Mike Coleman, D.C. correspondent for the Albuquerque Journal, argues that being in Washington results in a “less canned” style of reporting. “I think you establish better relationships with the people you cover here. You can get them on the phone, and if you can’t get them on the phone, you can show up and just ask them what you need to ask them,” said Coleman.
The presence of reporters in the halls of Congress might put lawmakers and their staff on the defensive. But according to Marla Romash, former press secretary for Sen. Chris Dodd (D-Conn.) and Vice President Al Gore, there are benefits for both sides. “It was very important to me to be face-to-face with a reporter or a journalist and be able to talk to them in a way that allowed me to really understand how they were receiving the information that I was providing.”
And some lawmakers are out there in plain sight, just waiting for someone to pay attention to them. The Texas Tribune’s D.C. correspondent Abby Livingston described a scene in the House Gallery where reporters flocked to a handful of celebrity House members. Meanwhile, the rest “just walk by and no one ever asks them anything.” In Livingston’s view, reporters are, yes, a necessary organ through which officials communicate with their constituents, but journalists need to hold them accountable by getting in the way. When hundreds of legislators are “walking around as anonymous people at the Capitol,” said Livingston, “that’s sort of frightening.”
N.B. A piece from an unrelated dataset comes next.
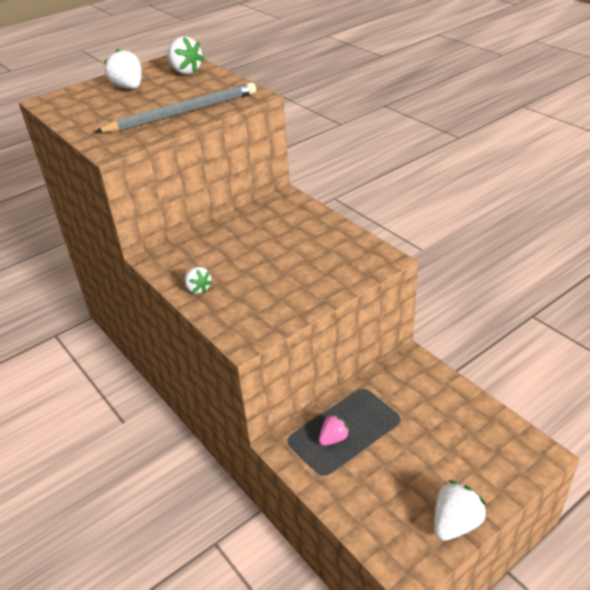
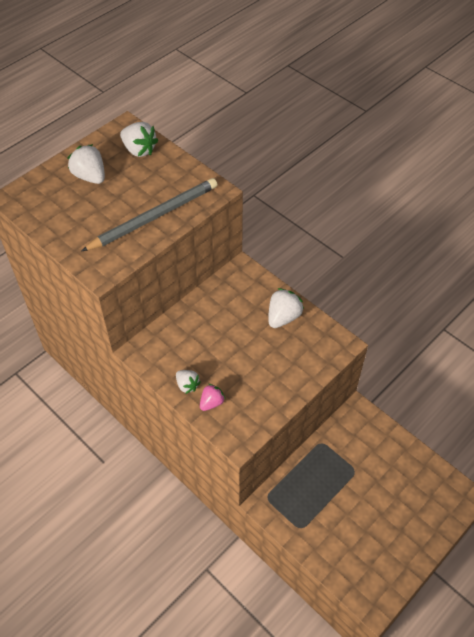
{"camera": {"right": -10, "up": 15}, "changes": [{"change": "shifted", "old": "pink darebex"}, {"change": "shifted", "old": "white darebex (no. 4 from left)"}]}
At the same time, there was, from many, a recognition of the challenge justifying the funds for a D.C.-based reporter when budgets are so tight and only getting tighter. “If your financial condition as a metro paper is so dire that you can’t afford a local city hall reporter it’s pretty hard to justify a Washington correspondent,” remarked Alexander, former Cox D.C. bureau chief and Washington Post ombudsman. And Shesgreen may have summed it up for many when she spoke of the possibility of the Washington bureau being cut saying, “Especially for regional reporters, that’s the perennial fear.”